The robust setpoint formulation was found to possess good characteristics. The particle size and particle size distribution were satisfactory (171.25 ± 4.84 μm and 47.58% ± 8.11%, respectively), and the drug loading and drug entrapment were high (3.69% ± 0.24% and 98.26% ± 6.38%, respectively). Regarding the in vitro release of the drug from the microspheres, the robust setpoint formulation was appropriate for a colonic drug delivery system, as the percentage values obtained were gradual: 20.41% ± 10.63% after 2 h at pH 1.2 (Y6), 35.56% ± 7.61% after 4 h (Y7), 40.52% ± 6.79% after 6 h (Y8), and 44.93% ± 5.70% after 12 h (Y9) at pH 6.8. During the transit of a colon-specific drug delivery system through the stomach and small intestine, which usually corresponds to 5 h, low percentages of released curcumin, as the ones obtained for the robust setpoint formulation, represent an advantage. After 5–6 h spent in the GIT, the colon-specific drug delivery system is usually localized in the colon, where a complete release of the drug is desired. However, the more gradual release obtained for the robust setpoint formulation proved a better achievement of a colonic release. All the experimental results were within the limits of the predicted range, except for the entrapment efficiency.

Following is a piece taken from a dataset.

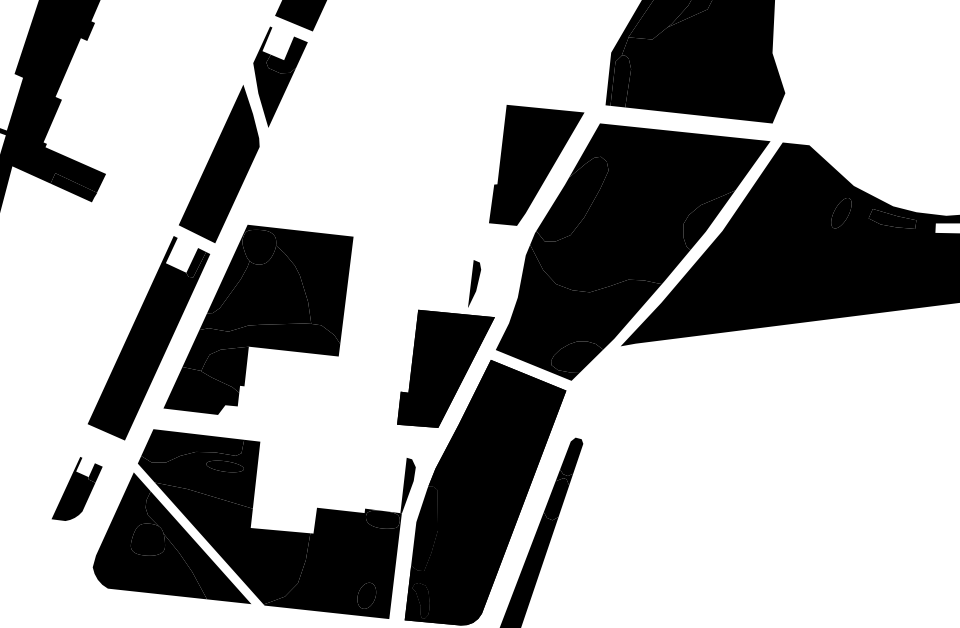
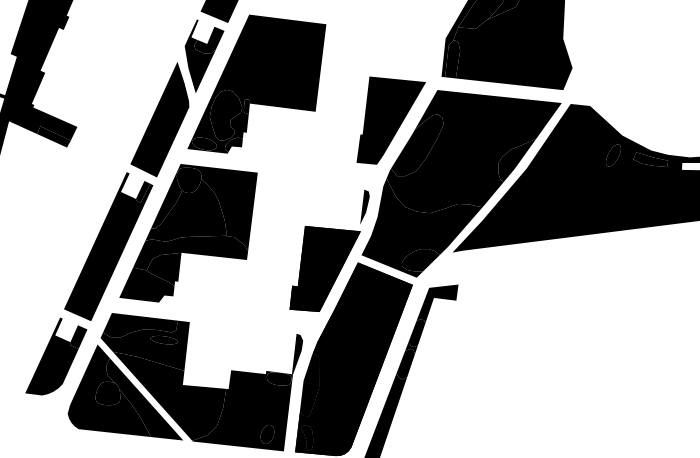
part: (352, 115) -> (257, 84), added
part: (474, 283) -> (364, 206), moved
fill: (599, 416) -> (437, 303), added
part: (76, 488) -> (55, 356), size x1.67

The bias between the experimental and predicted values was high for some responses; however, the experimental data were satisfactory for a colon drug delivery system.
For the formulation outside the design space, except for the particle size distribution, all the experimental results were outside the limits of the predicted range, which indicates a poor correlation between the experimental results and the predicted ones.
The above presented results show the following: the particle size is lower for the robust setpoint formulation than for the formulation outside the design space; the particle size distribution, drug loading, and entrapment efficiency were higher for the robust setpoint formulation than for the formulation outside the design space. The percentages of curcumin released in the gastric and intestinal simulated environments were also lower for the robust setpoint formulation than for the formulation outside the design space for all the studied time intervals. This proves that a higher percentage of enterosoluble polymer, Eudragit® FS, led to microspheres which allowed a slower release of curcumin than the microspheres prepared with a lower percentage of enterosoluble polymer. Therefore, the robust setpoint formulation confirms the validity of the design space, by the fact that working inside the design space will lead to predictable results, whereas working outside the design space will lead to results that cannot be accurately predicted.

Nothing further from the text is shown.